How to Make The Best Choice for Your Need
Realize first, reverberant sound is your enemy. The best way to minimize this problem is to create as little amount of reflected sound as possible. This is true with both a fixed installation and a temporary set up at an event. Your first and foremost goal should be to put sound where your audience will be and nowhere else. You do not want to position your speakers where a portion of their projected sound will be reflected off of walls, ceilings, or even an unused portion of the floor in an inside application. This problem occurs outdoors with reflections coming off of buildings or even trees. Your goal is to choose the best cabinet design that minimizes this problem and meets your output needs.
So, reverberant, echoing sound is bad for you. As a general rule, the less reverberant your room or area is, the wider dispersion speaker you can use. For example, if the room is fairly dead acoustically, you can get away with one 120° dispersion speaker per side. If you are doing a show in a basketball gymnasium you wouldn't even be able to step back 50 ft. and be able to understand the same 120° system. You are going to need two or three much narrower dispersion speakers per side to make sure you avoid hitting walls and ceilings as much as possible.

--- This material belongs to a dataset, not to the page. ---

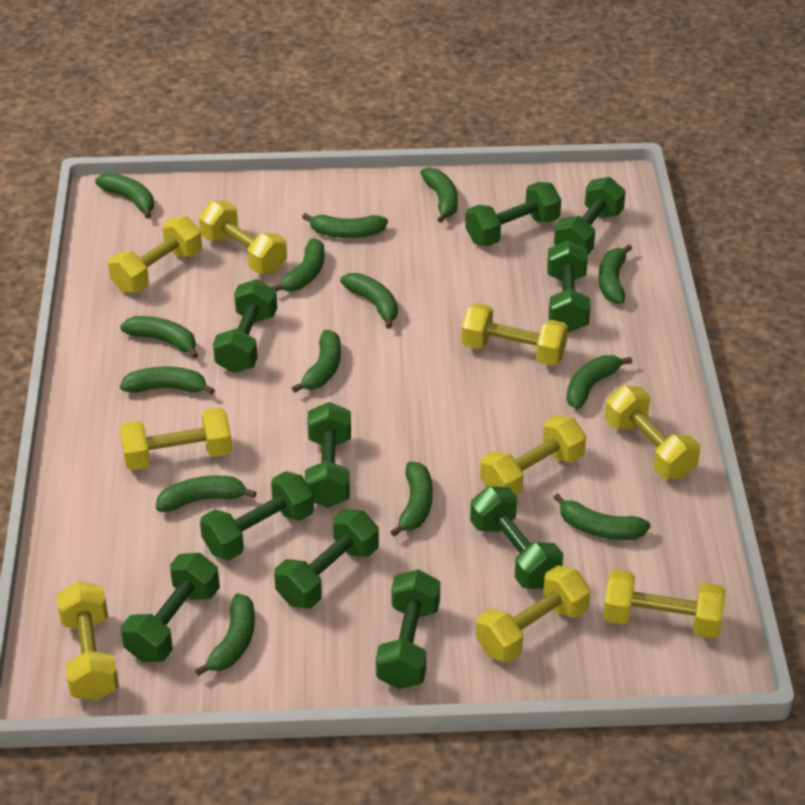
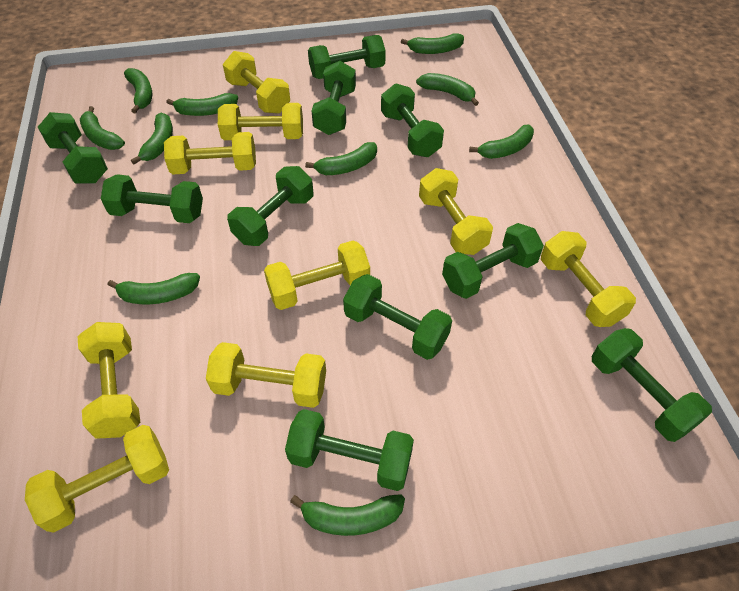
green banana: 14 -> 10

The further you get from any speaker system, your ears receive less direct sound and more reflected sound. There is a distance from your system in any given situation where 50% of the sound is direct and 50% is reflected (reverberated). At this point and farther, intelligibility begins to drop quickly. That's where you start to get lots of comments on how lousy of a job you are trying to do. This point varies depending on the combination of both the environment and your speaker system, so we can't just give you some equation to calculate it. We can only help you understand it.